Shuang Ding, chief economist for greater China and north Asia at Standard Chartered Bank, said China was unlikely to tolerate a much larger depreciation because it wanted to avoid deterring foreign financial investors or hobbling trade talks with the U.S. “The ultimate goal of Beijing would still be assuring foreign investment confidence as it continues to open up its financial market,” said Mr. Ding.
Throughout the year-and-a-half trade conflict, Beijing has largely shied away from a sharp weakening of the yuan. Mr. Trump has threatened to take action against Beijing if it were to do so. In trade talks this past spring, U.S. negotiators sought to include specific penalties should Beijing manipulate the yuan’s value to boost exports. Chinese leaders have also wanted to avoid a weaker yuan because it makes needed imports more expensive and crimps the purchasing power of the country’s consumers.
But as President Trump further ratchets up tariffs, Beijing finds itself with dwindling options.

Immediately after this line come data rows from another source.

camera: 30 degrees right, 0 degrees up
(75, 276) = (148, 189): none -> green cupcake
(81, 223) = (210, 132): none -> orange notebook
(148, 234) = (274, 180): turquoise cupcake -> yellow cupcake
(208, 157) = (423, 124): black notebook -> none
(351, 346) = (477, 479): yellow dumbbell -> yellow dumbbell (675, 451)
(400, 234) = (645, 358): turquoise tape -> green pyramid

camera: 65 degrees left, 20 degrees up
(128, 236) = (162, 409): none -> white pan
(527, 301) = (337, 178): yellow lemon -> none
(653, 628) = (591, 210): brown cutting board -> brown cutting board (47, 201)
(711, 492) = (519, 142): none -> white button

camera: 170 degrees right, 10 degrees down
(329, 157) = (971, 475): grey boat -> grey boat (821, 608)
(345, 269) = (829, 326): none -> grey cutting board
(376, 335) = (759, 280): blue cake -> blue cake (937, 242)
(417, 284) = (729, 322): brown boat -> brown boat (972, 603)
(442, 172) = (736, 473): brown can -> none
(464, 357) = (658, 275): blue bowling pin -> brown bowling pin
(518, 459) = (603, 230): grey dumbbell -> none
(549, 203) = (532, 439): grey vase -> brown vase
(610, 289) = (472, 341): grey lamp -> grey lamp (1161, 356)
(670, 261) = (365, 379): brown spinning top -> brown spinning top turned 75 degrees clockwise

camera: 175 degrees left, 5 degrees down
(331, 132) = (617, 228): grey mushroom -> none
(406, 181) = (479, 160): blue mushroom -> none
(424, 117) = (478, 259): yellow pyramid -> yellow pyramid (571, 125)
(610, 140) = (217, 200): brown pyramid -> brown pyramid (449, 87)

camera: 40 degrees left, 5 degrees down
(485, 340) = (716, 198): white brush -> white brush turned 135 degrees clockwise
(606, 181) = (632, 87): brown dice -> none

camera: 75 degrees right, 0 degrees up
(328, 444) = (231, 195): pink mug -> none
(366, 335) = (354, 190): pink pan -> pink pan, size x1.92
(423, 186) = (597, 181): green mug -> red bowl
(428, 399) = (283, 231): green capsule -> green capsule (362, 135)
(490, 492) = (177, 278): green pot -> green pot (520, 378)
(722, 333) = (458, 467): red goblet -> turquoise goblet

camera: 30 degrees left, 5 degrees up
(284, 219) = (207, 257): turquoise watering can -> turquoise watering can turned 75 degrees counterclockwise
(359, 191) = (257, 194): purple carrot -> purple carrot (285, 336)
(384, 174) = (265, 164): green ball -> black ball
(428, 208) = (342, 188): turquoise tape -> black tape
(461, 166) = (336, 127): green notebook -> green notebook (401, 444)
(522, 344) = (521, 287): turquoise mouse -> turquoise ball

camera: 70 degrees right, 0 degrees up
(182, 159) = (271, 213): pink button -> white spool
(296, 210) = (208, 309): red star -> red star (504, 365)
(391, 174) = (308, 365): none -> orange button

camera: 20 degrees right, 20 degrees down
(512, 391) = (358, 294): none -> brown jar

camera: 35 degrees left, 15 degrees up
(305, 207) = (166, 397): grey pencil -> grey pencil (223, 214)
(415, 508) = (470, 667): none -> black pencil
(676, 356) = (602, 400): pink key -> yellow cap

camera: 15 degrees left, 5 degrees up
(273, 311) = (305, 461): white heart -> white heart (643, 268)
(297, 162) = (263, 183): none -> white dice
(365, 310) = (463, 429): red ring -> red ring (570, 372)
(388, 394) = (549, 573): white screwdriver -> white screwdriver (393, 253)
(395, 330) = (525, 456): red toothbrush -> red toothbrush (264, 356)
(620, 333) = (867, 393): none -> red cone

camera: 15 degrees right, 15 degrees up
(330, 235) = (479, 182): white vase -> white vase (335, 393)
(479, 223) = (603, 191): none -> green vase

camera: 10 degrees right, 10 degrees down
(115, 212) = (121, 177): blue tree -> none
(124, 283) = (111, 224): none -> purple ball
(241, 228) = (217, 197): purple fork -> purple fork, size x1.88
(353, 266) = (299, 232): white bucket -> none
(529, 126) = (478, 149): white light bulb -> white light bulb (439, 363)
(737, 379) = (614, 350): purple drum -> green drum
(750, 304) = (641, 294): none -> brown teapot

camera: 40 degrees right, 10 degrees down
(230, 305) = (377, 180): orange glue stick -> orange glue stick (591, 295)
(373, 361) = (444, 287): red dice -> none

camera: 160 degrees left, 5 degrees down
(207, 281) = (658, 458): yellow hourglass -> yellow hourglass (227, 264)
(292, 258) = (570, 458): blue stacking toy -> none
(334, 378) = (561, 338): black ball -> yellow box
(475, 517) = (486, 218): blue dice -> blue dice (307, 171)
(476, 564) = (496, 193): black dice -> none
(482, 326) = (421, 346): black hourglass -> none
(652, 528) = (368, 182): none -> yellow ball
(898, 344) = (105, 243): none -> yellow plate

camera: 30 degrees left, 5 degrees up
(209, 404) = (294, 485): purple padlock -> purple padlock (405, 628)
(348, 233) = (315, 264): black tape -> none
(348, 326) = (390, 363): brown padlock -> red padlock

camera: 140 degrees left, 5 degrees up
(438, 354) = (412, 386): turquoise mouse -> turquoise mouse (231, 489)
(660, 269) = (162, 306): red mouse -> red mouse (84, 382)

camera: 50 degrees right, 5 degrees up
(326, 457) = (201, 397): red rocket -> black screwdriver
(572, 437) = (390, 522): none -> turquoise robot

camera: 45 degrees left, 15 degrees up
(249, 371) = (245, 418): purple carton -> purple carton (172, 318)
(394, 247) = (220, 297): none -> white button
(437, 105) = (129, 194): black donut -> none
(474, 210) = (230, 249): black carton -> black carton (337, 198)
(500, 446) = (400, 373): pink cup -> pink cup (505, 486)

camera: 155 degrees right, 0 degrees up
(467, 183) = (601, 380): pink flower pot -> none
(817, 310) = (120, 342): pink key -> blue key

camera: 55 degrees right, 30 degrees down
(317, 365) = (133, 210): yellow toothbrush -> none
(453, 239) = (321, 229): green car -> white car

Because China exports far more to the U.S. than it imports, Beijing cannot continue its earlier strategy of matching Washington tit-for-tat on tariffs. Business groups in the U.S. have warned about intrusive inspections, bureaucratic delays in licensing and other non-tariff retaliation by China, as well as a weakening of the yuan.
In a statement on its website, the PBOC said crossing the threshold of 7 wasn’t an irreversible event, like aging or a dam breaking. Instead, it said the exchange rate was more like the water level in a reservoir, which can rise or fall depending on the season.
—Grace Zhu contributed to this article.